He could tell Dorian was worth the wait.
The kiss was dry save for the wetness on Dorian’s lower lip from the champagne, and because Bull was a veteran spy who had never been broken by torture of any kind, he just barely managed not to chase after the taste with his tongue. Dorian didn’t ease back from the kiss with his usual laconic grace, either. He was a little stiff, seemed unbalanced, but he looked at Bull’s mouth twice before maintaining eye contact, and Bull let himself curl his fingers against the extremely fine material of Dorian’s shirt before letting it drop.
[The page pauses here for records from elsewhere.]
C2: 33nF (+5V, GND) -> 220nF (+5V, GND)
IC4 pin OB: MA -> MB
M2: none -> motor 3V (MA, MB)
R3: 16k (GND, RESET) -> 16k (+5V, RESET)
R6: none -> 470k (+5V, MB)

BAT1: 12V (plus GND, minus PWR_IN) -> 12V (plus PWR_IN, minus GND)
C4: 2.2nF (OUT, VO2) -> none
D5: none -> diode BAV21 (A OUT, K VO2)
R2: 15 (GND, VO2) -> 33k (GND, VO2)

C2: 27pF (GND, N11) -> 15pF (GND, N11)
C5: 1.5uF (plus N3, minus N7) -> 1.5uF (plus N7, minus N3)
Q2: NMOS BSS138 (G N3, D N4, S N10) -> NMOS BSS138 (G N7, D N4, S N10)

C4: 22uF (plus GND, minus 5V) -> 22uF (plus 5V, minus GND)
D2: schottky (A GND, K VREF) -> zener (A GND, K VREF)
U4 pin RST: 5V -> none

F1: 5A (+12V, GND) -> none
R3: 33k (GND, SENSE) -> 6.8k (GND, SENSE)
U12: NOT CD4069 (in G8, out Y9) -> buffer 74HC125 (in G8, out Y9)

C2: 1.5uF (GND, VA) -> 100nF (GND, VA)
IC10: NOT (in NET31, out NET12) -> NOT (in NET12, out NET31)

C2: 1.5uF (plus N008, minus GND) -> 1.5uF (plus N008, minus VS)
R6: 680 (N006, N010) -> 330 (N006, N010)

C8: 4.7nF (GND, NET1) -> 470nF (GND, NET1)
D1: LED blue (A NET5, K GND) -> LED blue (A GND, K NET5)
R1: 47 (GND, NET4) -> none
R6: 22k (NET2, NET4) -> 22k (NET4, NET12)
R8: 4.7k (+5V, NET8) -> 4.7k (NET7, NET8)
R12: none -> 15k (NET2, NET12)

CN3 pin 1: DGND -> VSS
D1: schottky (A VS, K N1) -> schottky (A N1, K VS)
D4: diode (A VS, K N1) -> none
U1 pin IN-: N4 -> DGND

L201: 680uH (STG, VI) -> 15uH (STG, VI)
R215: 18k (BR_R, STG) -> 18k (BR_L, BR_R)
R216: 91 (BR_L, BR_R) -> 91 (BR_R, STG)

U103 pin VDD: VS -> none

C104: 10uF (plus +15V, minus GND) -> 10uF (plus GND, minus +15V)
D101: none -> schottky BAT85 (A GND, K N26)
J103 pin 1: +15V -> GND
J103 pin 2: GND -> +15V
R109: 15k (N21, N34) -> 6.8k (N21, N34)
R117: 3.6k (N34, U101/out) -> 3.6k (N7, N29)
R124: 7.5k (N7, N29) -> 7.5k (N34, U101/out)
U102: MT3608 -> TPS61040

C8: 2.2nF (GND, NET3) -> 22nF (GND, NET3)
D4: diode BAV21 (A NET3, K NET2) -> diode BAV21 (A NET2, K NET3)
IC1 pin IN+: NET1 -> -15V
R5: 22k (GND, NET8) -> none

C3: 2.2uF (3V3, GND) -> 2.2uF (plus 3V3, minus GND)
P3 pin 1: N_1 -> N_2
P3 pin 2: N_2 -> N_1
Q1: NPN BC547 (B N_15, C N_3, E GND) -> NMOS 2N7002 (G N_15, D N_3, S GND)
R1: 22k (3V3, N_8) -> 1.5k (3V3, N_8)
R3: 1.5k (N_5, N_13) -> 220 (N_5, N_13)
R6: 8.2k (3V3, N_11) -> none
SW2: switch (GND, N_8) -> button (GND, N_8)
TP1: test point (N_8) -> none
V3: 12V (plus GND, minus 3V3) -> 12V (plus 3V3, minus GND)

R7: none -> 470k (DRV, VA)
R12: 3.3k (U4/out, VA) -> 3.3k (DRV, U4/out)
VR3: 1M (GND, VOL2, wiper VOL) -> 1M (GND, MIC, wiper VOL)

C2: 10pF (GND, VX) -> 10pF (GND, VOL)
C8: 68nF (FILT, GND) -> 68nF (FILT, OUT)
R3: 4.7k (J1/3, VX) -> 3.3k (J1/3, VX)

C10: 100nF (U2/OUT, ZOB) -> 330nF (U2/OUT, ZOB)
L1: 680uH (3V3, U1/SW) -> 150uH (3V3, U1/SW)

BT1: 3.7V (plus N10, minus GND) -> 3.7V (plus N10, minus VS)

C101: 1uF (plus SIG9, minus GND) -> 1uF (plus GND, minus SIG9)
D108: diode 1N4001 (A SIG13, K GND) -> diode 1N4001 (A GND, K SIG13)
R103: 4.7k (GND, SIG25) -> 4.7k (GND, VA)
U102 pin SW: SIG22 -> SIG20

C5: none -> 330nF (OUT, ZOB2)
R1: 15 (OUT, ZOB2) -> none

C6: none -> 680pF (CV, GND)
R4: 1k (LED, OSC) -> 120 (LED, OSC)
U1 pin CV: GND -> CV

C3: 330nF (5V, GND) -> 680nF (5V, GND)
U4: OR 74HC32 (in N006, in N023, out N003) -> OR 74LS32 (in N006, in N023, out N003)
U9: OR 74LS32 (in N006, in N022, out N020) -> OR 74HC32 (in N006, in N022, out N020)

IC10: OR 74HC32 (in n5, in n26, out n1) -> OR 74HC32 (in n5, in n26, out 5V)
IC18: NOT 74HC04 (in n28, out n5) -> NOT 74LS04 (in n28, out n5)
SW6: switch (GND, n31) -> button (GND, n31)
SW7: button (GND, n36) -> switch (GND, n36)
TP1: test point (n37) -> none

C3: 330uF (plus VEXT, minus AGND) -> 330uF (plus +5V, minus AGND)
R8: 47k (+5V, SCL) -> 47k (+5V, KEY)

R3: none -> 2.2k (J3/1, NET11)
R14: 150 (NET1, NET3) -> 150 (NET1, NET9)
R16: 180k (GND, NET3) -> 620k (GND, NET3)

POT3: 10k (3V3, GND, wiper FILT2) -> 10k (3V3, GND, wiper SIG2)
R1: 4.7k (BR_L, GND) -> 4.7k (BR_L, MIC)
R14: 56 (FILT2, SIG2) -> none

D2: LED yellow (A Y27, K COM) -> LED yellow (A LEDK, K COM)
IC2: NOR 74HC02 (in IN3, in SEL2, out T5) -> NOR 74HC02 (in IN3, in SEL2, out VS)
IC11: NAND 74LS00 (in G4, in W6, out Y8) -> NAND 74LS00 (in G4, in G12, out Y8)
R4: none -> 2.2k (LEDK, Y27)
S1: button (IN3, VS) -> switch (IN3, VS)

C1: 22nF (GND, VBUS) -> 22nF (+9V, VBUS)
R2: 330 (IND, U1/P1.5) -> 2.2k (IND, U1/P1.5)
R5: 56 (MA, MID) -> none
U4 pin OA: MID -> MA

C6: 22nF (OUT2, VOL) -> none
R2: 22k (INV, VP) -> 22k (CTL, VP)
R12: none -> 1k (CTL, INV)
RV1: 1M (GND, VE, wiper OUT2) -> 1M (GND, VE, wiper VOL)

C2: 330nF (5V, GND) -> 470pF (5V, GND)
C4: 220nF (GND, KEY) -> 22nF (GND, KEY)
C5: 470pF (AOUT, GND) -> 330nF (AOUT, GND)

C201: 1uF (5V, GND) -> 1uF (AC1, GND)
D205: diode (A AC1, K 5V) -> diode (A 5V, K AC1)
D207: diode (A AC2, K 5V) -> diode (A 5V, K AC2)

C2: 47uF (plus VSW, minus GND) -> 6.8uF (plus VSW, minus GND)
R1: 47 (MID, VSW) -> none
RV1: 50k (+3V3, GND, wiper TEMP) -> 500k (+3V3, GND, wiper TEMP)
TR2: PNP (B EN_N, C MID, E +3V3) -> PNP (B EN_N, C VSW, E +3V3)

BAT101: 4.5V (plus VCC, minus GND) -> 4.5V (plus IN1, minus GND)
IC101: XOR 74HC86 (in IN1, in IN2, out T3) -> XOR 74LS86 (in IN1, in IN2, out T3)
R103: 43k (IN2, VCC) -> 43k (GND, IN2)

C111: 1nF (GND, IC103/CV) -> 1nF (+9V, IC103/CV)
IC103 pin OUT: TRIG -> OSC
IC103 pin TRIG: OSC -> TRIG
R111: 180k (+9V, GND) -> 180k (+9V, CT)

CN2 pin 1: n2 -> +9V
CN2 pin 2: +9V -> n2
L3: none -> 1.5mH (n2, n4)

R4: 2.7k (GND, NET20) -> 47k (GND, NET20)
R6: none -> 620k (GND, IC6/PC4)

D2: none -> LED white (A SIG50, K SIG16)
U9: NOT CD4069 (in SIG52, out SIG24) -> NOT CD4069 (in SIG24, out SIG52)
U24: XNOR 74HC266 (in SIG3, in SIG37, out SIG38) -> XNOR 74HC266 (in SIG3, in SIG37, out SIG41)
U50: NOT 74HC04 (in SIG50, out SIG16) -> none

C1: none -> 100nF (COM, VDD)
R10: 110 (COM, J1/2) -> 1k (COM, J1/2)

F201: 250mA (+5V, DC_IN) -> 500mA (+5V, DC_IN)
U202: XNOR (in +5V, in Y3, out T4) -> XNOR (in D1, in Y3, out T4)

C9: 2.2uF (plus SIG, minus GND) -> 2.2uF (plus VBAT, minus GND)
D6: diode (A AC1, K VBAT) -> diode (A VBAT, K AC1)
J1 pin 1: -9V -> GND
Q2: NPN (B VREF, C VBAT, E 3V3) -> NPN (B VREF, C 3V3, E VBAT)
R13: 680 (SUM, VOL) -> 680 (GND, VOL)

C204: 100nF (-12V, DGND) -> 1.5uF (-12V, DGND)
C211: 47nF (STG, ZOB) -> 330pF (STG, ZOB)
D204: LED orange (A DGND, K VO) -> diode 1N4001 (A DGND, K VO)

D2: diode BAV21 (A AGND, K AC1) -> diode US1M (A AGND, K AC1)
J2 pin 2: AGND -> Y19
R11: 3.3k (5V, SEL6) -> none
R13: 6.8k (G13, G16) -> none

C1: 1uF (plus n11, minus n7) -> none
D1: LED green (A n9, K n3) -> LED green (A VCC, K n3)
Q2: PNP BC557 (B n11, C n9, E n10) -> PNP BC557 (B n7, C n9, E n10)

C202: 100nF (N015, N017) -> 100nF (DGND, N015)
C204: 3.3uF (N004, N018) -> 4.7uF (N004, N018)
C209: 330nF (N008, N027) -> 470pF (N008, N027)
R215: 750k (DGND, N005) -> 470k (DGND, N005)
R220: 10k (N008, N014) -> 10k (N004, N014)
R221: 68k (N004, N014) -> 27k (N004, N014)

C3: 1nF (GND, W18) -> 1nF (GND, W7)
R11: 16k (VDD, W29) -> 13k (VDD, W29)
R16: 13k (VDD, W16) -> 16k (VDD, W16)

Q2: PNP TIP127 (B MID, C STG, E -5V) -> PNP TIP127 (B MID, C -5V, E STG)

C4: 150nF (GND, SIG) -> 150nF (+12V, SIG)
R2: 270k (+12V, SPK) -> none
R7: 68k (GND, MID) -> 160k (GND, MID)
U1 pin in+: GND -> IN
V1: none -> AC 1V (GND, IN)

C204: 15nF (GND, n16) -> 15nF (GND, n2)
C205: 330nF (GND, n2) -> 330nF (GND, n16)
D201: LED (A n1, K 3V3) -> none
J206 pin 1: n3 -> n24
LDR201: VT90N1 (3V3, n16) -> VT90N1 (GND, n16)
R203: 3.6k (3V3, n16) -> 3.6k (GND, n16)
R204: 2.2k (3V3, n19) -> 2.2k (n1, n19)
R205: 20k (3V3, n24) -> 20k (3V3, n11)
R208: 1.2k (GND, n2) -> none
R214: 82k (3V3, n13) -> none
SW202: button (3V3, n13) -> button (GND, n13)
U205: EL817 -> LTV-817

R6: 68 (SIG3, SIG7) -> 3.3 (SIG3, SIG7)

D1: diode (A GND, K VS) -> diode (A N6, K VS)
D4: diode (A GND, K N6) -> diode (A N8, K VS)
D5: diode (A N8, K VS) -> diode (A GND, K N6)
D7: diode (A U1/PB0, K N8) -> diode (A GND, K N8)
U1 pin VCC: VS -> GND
Then Sera was there, new friend in tow, and then Lissar and the enigmatic Cullen were there, and Bull’s phone was blowing up in his pocket with, he had no doubt, Krem’s demands he leave Skyhold for the Herald’s Rest at once. When he went, everyone went with him, including Dorian, and they took over the dive bar in style and drank until three. Dorian was back in form, effortlessly caustic and sincere in turns, at ease in a way that made Bull feel good, about the world and where they’d seemed to land in it, and though they didn’t kiss again that night, they watched each other.
A lot.
*
Of all the old traditions that mark the beginning of spring, it is strangely that of the Avvar’s gestures to their Ostresol, originally thought to be the goddess of the light (though historical record is scarce) which has maintained popularity in modern times. The element of fire has always been prevalent, from the elaborate carnivale performances of Antiva to the representative pyres of Nevarra, and even the stories of Qunari observances that required ‘unquenchable’ flames- the light has always been the point of Wintersend. Still, the Avvar’s bonfires and communal songs swept through Thedas as the perfect distillation of ceremony, and though they differ in form, remain the the most prevalent of Springtide festivals.
*
Spring in the South was quite different than at home. The shift from grey, cold misery to wet, sludgey misery that was at least slightly balmier and marked with the sudden appearance of color was much more dramatic, in a sense, than Tevinter’s shift from staid, arid winter into more humid spring. The celebration welcoming the warmer months was social and public, a far cry from the yearly galas Dorian had been subject to growing up, which took place in private residences and under considerable guard.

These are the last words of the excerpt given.